Career
Professor Waller has a significant role in Keene State College"s new baccalaureate program in Holocaust and Genocide Studies, which offers courses in Holocaust Studies and courses in genocide and comparative genocide. He has held fellowships with the Center for Advanced Holocaust Studies in Washington, District of Columbia, and is an affiliated scholar at the Auschwitz Institute for Peace and Reconciliation. Doctor Waller was previously a Professor of psychology at Whitworth University, in Spokane, Washington, and was the Edward B. Lindaman Chair from Fall 2003-2007.
Waller was the inaugural Distinguished Visiting Professor at the Center for Holocaust Studies at the University of Vermont.

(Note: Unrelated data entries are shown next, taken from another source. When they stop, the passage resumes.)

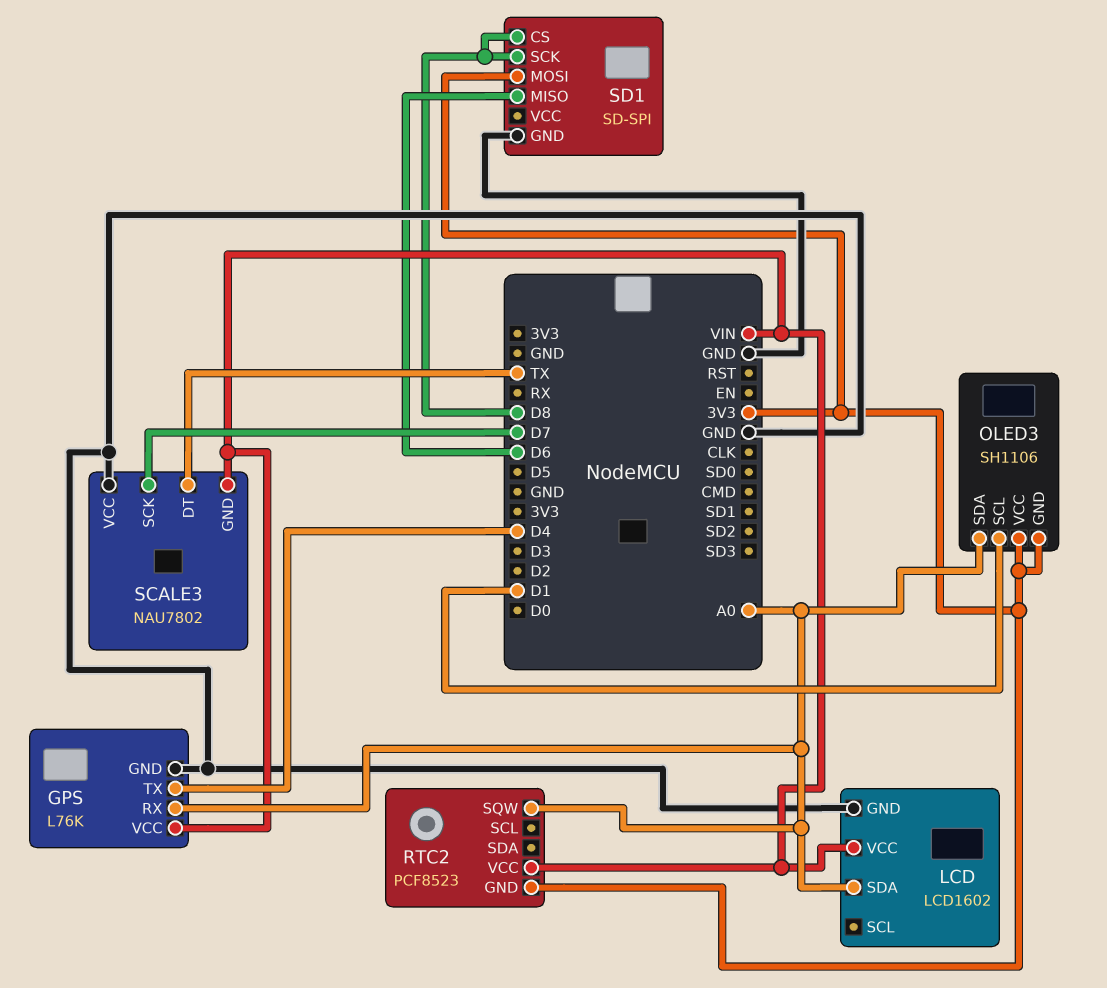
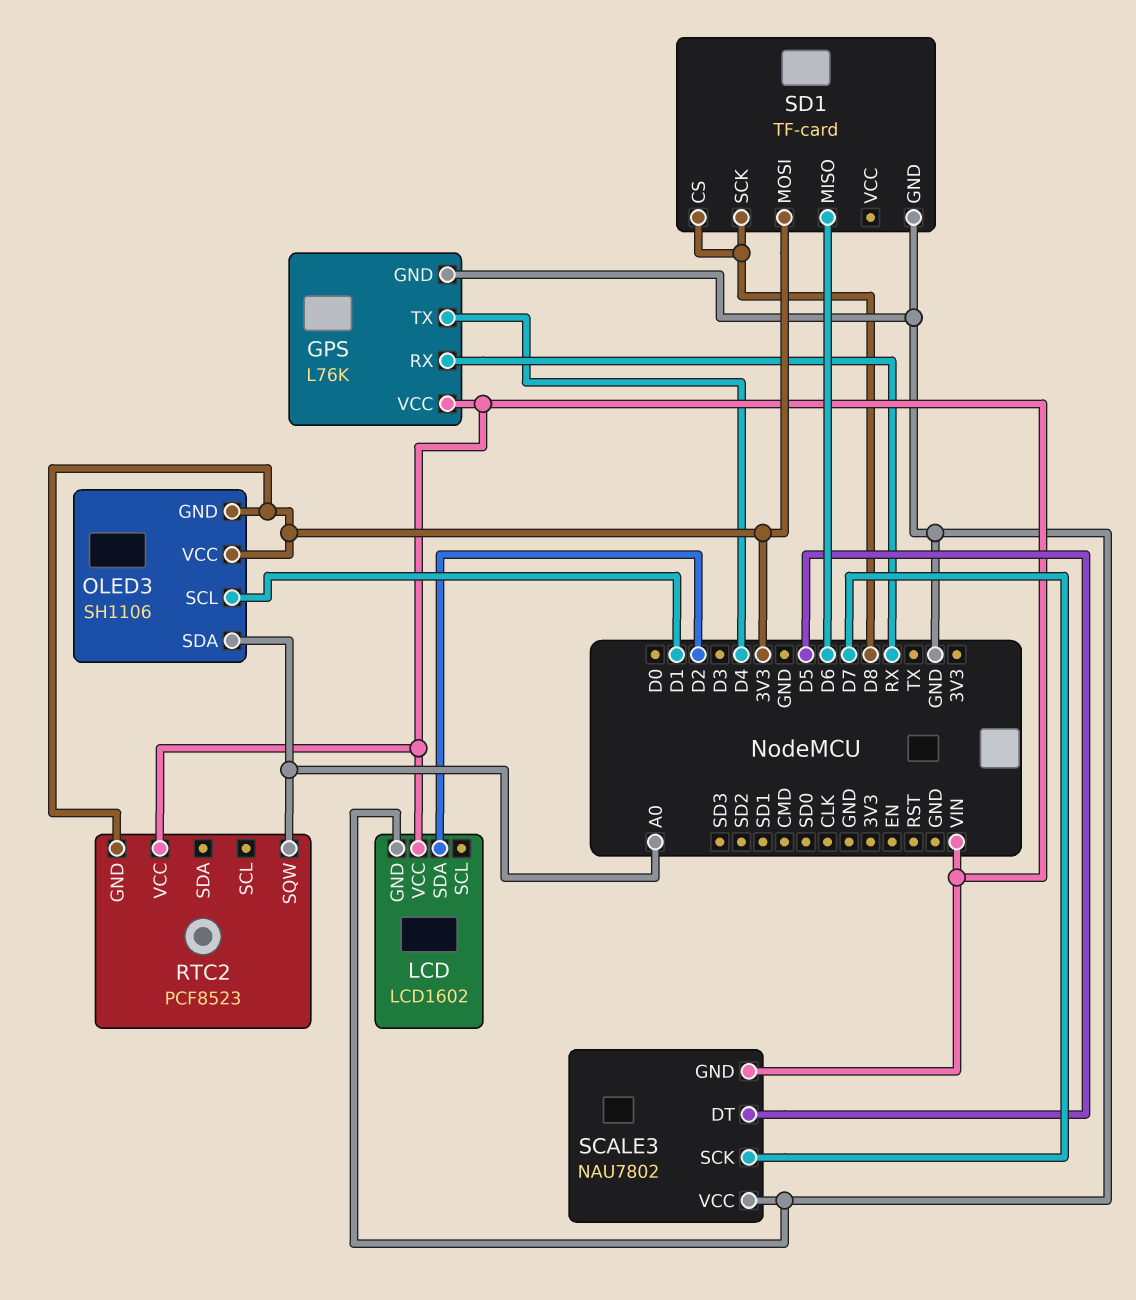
GPS pin RX: A0 -> RX
LCD pin SDA: A0 -> D2
SCALE3 pin DT: TX -> D5
SD1: SD-SPI -> TF-card

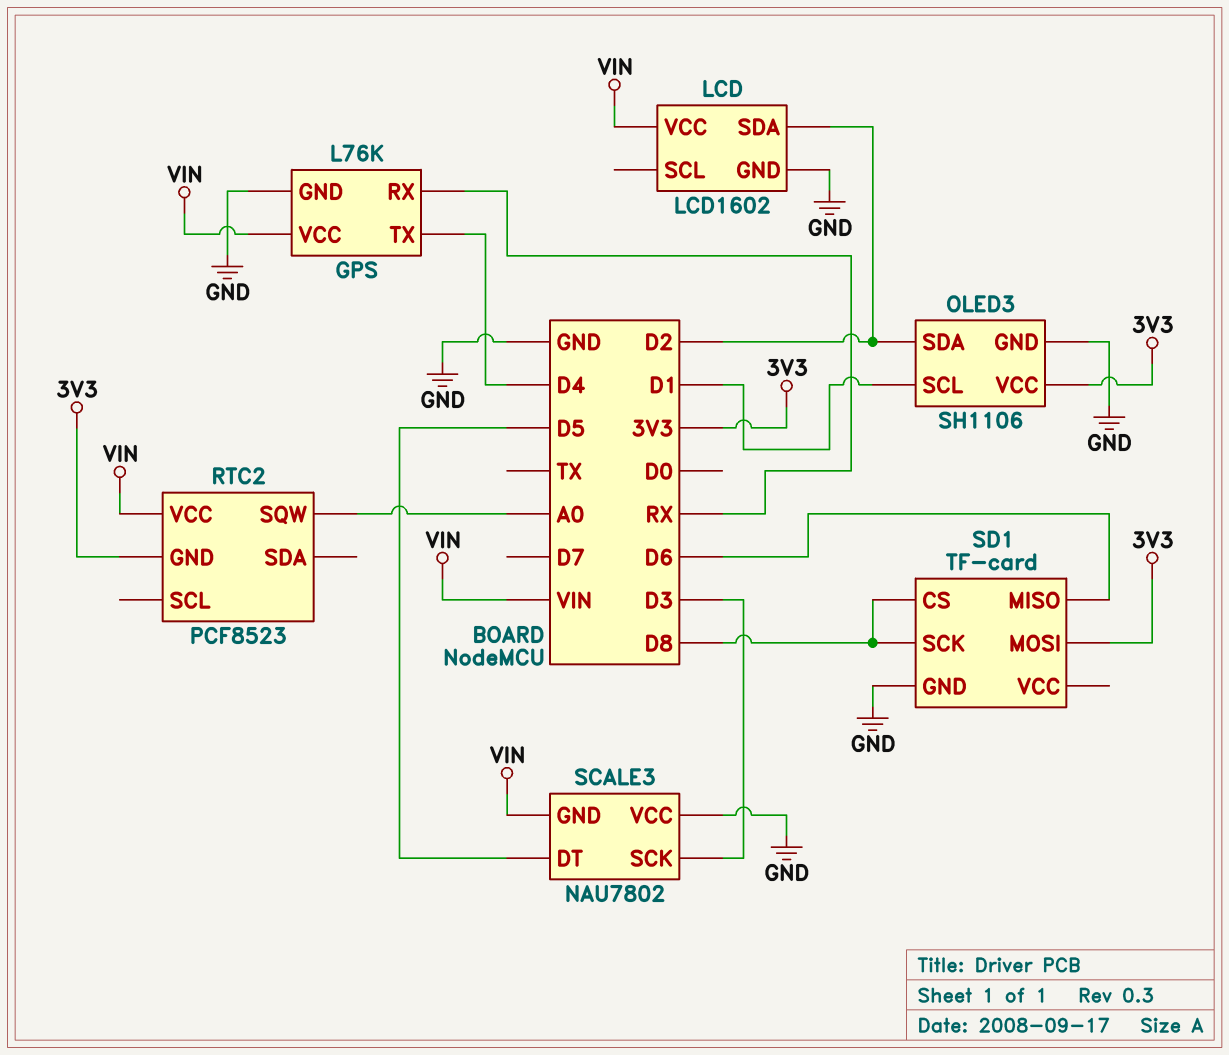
OLED3 pin GND: 3V3 -> GND
OLED3 pin SDA: A0 -> D2
SCALE3 pin SCK: D7 -> D3

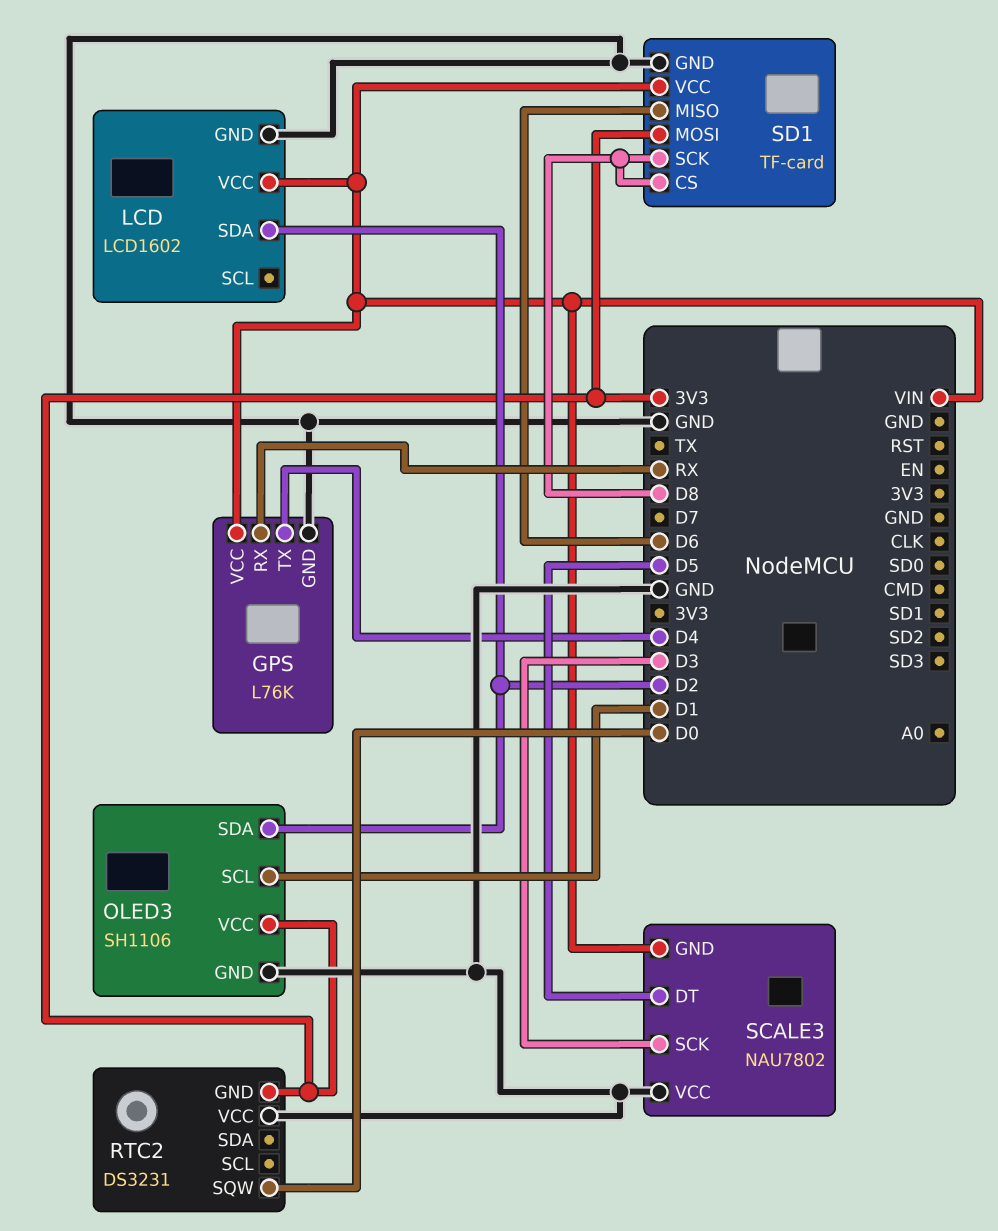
RTC2: PCF8523 -> DS3231
RTC2 pin SQW: A0 -> D0
RTC2 pin VCC: VIN -> GND
SD1 pin VCC: none -> VIN

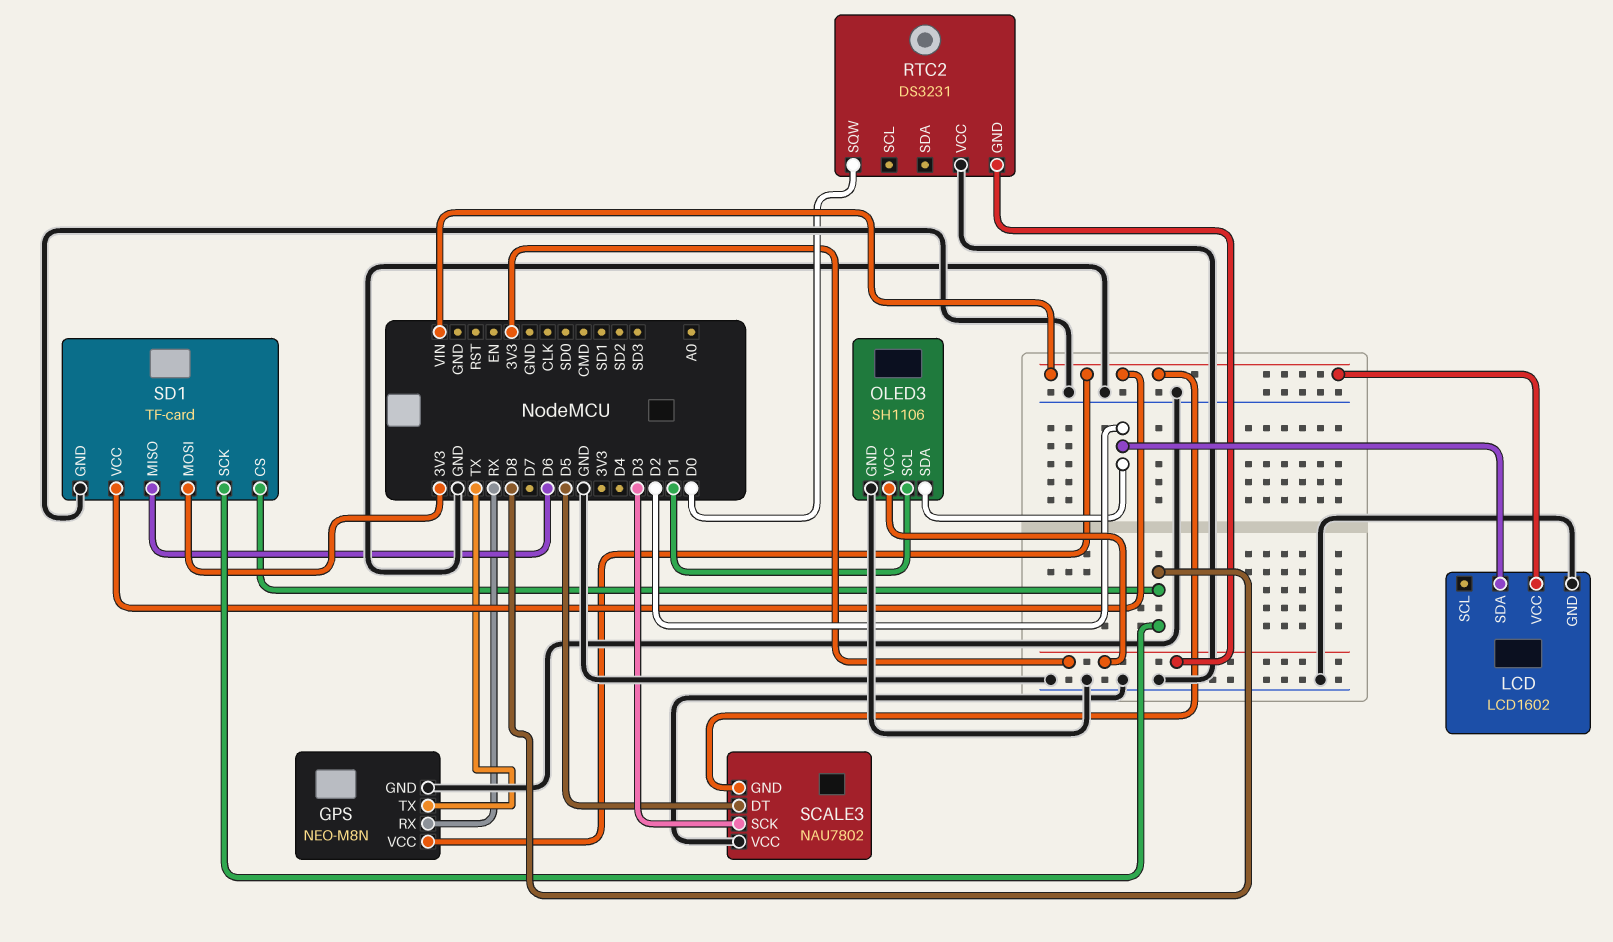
GPS: L76K -> NEO-M8N
GPS pin TX: D4 -> TX

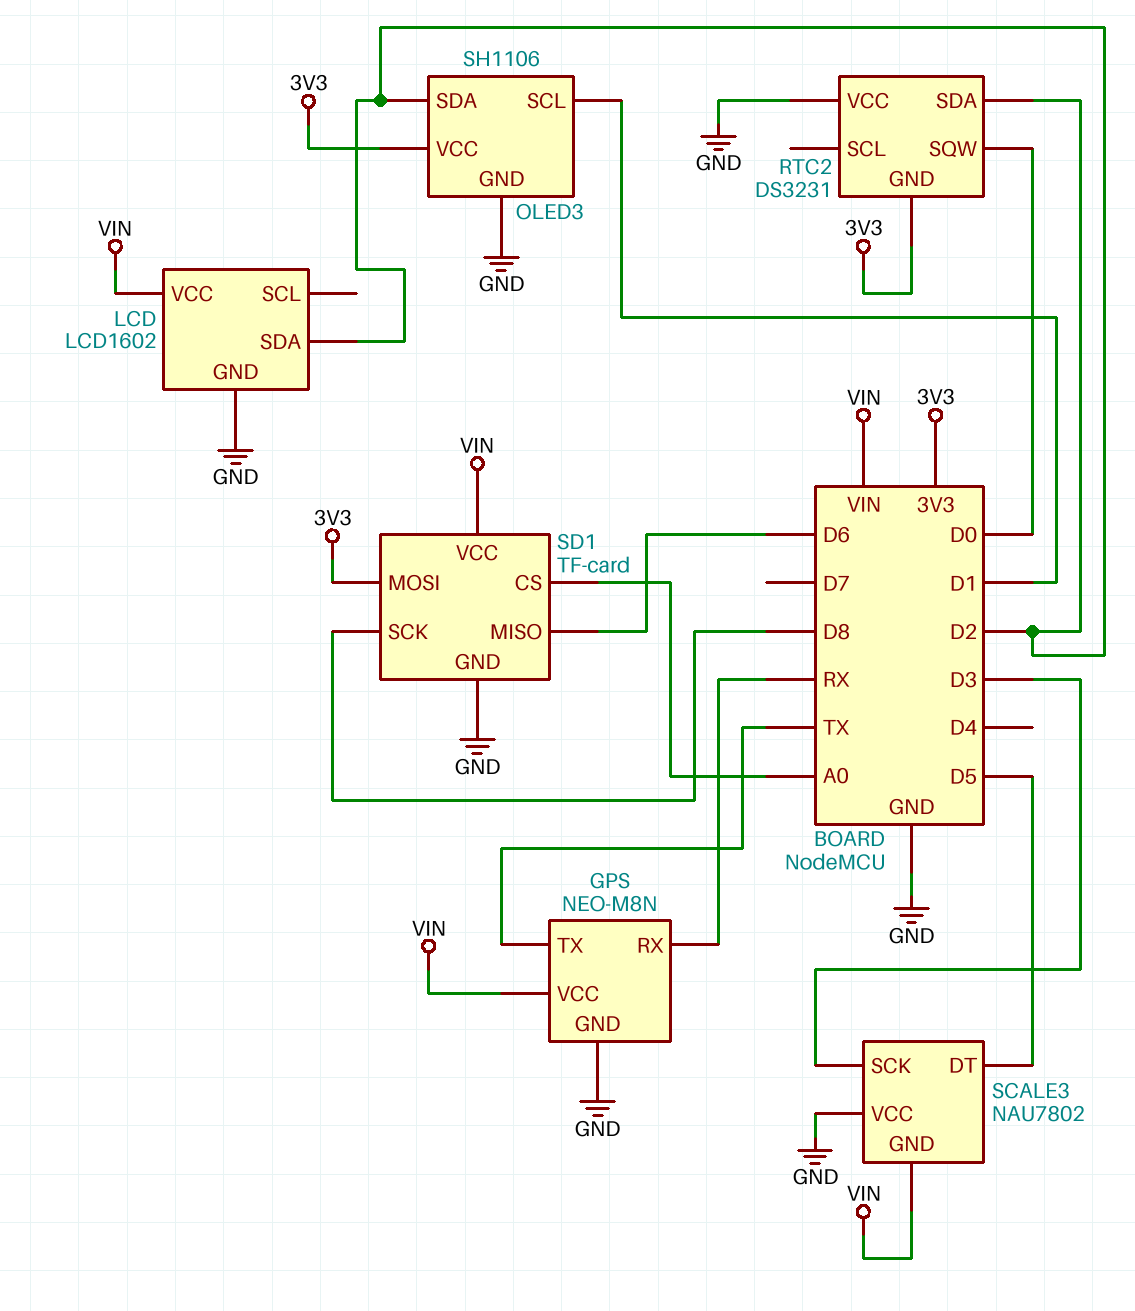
RTC2 pin SDA: none -> D2
SD1 pin CS: D8 -> A0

Waller"s book, Becoming Evil: How Ordinary People Commit Genocide and Mass Killing, is a standard text for students of genocide throughout the United States. He is widely recognized for his work on intergroup relations and prejudice, and in 1996 developed a study program titled "Prejudice Across America." The program drew national media attention and was named by President Bill Clinton"s Initiative on Race as one of America"s "Promising Practices for Racial Reconciliation." Many of the experiences from the study program are chronicled in Doctor Waller"s first book, Face to Face: The Changing State of Racism Across America.
And in a second book, Prejudice Across America. In addition to three books (one of which has been released in a revised and updated second edition), Waller has published twenty-nine articles in peer-reviewed professional journals and contributed eighteen chapters in edited books
Concepts from Becoming Evil have been the basis for an international best-selling novel (The Exception by Christian Jungersen) and a play being workshopped at University of California, Los Los Angeles A Hungarian translation of Becoming Evil was scheduled for release in 2010.